Johnny’s grandfather often joked that even Mr. Suh wasn’t up to her caliber—that most people actually came to the sermons for her—and everyone would laugh. But most jokes come from a small place of truth.

There wasn’t much secrecy when it came to his father’s character. You could tell exactly what type of man Mr. Suh was at first glance.

The man was a suburban tyrant surrounded by a fortress crafted entirely of steel. His kingdom—Selene’s First Baptist Church—and his castle—a two-story suburban on the corner of Hopkins and New Point —were entirely under his control. And the crucifix that dangled from his neck revealed his unwavering code of ethics that had moved many: Divinity and prosperity were absolute, and everything that came next was an afterthought.

“John-ah, you need to promise me that you’ll be on your best behavior today.” His mother’s words are stern, but they both know that they’re merely a formality. Johnny was always on his best behavior, at least on Sundays he was. Making any sort of wave during a sermon wasn’t even an option when Pastor Suh was your father. “I’m already going to have to deal with Young-mi today. God knows that woman is going to have a cow.”

Johnny could have seen the stress crinkles in his mother’s forehead from a mile away, so he tilts his head to the side, feigning child-like innocence. “Wait, Imo has a cow?”

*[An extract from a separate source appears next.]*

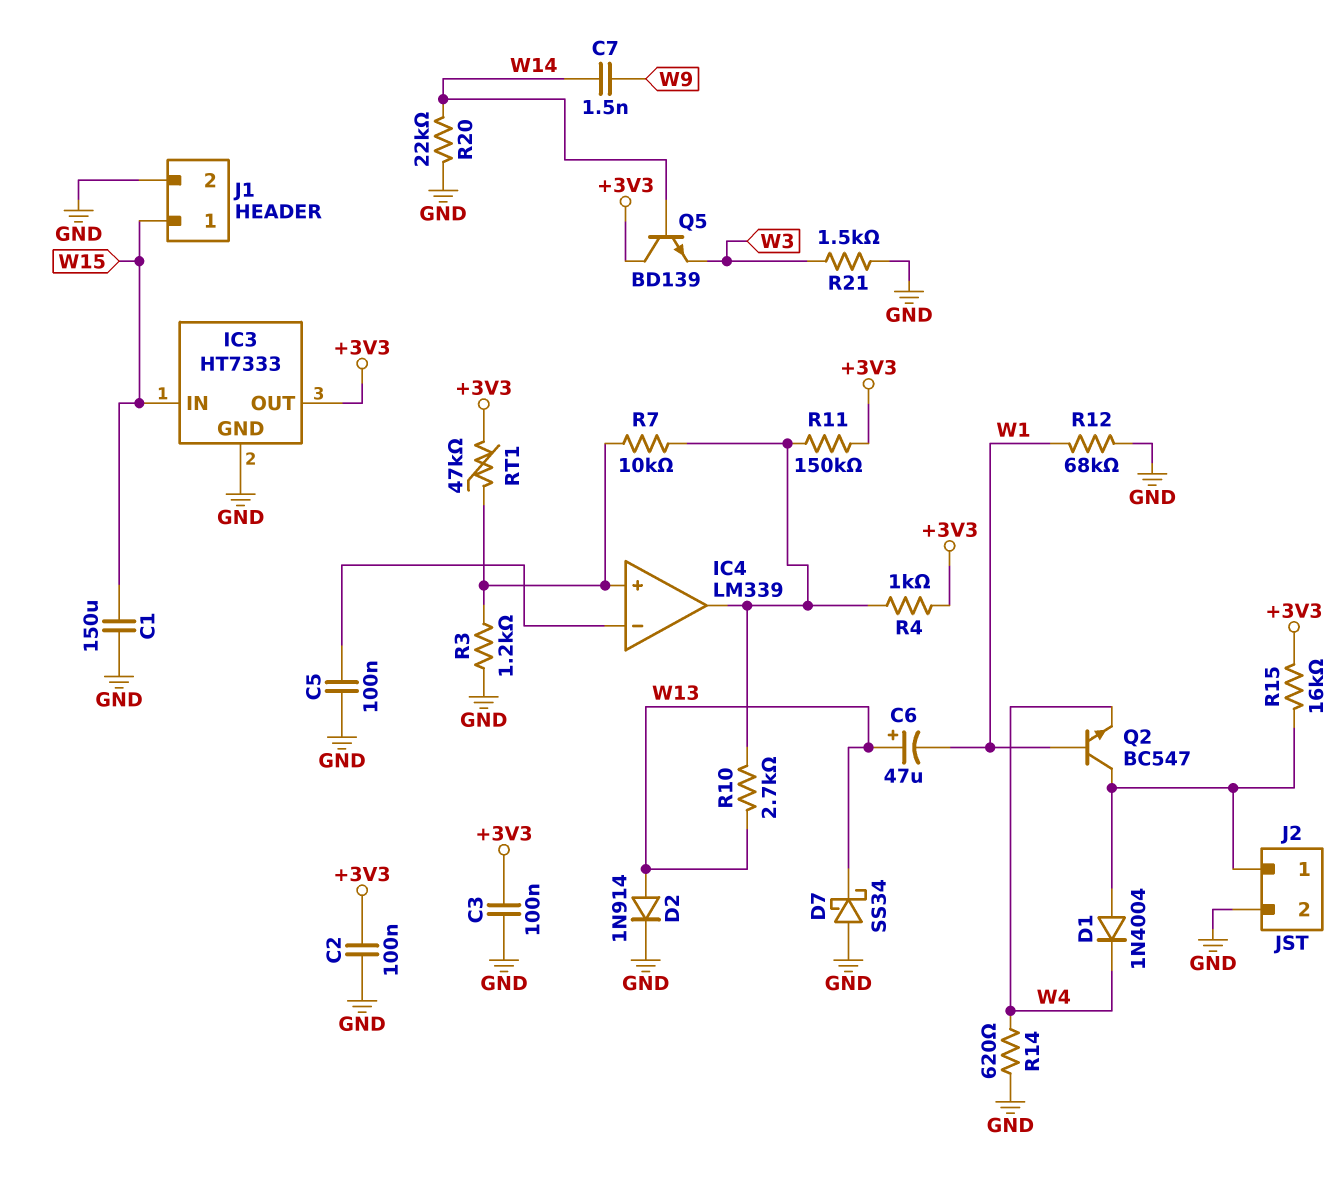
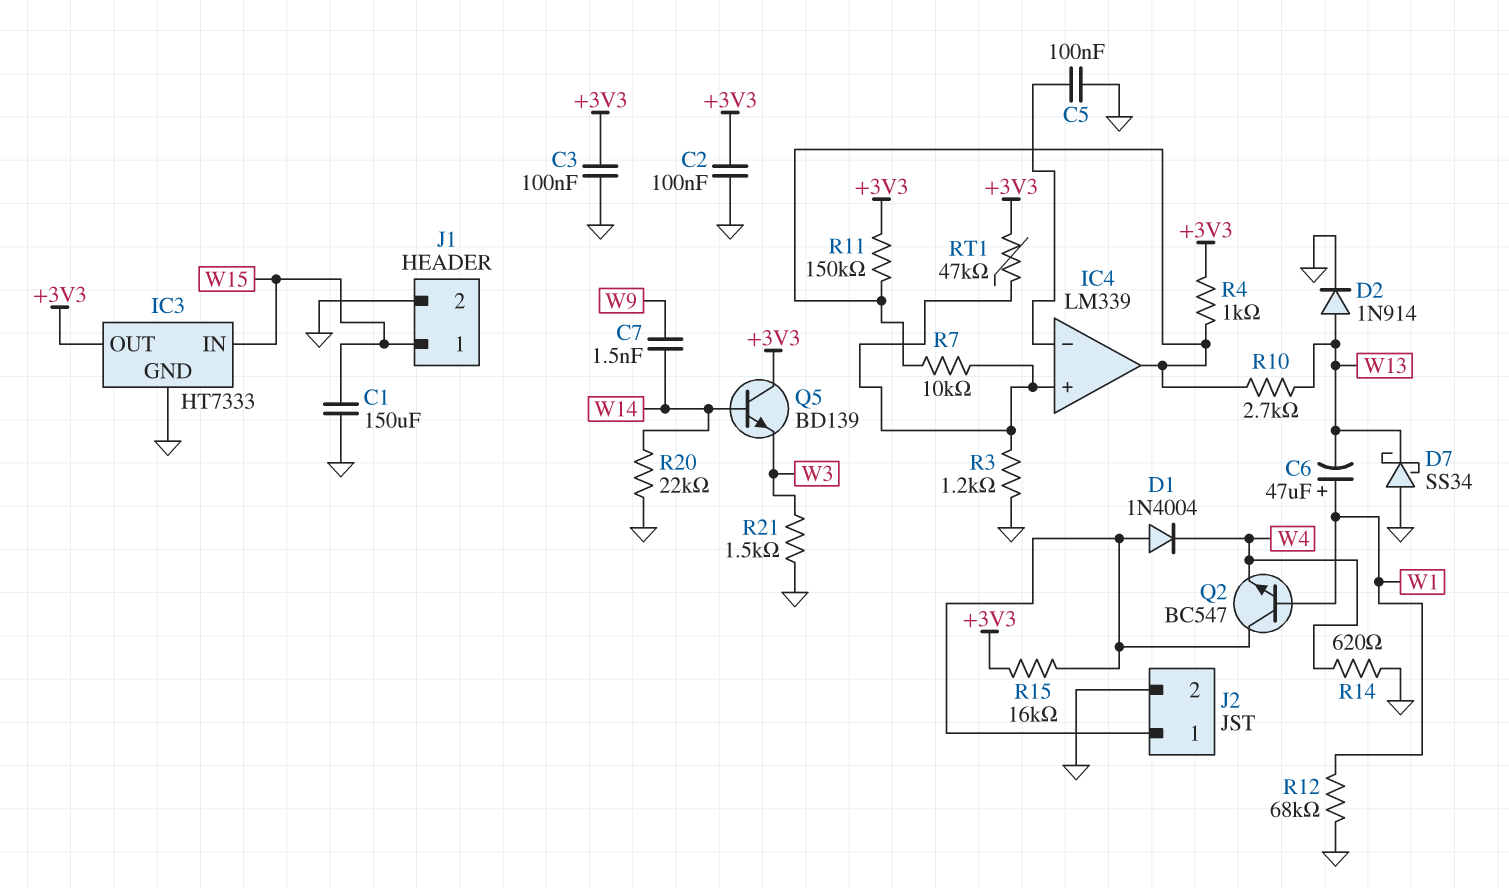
C6: 47uF (plus W13, minus W1) -> 47uF (plus W1, minus W13)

The stress crinkles give way to a soft smile, and her head tilts back with soft laughter. Johnny feels the corner of his lips start to turn up, but he forces his brain to hold them down, in fear of giving away his true intentions.

“No, it’s a figure of speech,” his mother says, ruffling his hair. “Gosh, what would I do without you?”

“Have a cow?” His mother lets out a single cackle, before placing a hand over her mouth. She gives his hair one more tussle, making sure to right the strands immediately afterwards. The way she looks at him is reserved for Johnny and Johnny alone.

Johnny is too young to notice, but when he grows, he’ll come to realize that the sparkle in his mother’s eyes means so much more than he could ever imagine. She loves him, and to a kid that is nothing. It’s simply an intrinsic emotion that comes with being a mother.

He’s too young to understand how lucky he is. He’s too young to understand that not all moms love their children the way that Myoryon Suh loves him.

“Look who it is!” His mother’s voice startles him, but not long enough for him to miss who it’s directed towards. “Why don’t you go over there? I’m going to go deal with Young-mi.”

Johnny nods his head as if his mother was actually asking him, as opposed to telling him, to do so. 

“Young-mi, you can’t go in there like that.” Johnny hears his grandmother chastise in the distance. Aunt Young-mi lets out a pathetic wail, covering her mouth with a pale pink handkerchief. His grandmother’s face wrinkles in on itself. “Pull yourself together and fix your face before someone sees you.”

Johnny resists a look of disgust. Fixing seemed to be his Grandmother’s favorite thing to do.

“Should have figured that today would be a shit-show.” Johnny’s face immediately lights up when he catches sight of Chanyeol’s jocular grin.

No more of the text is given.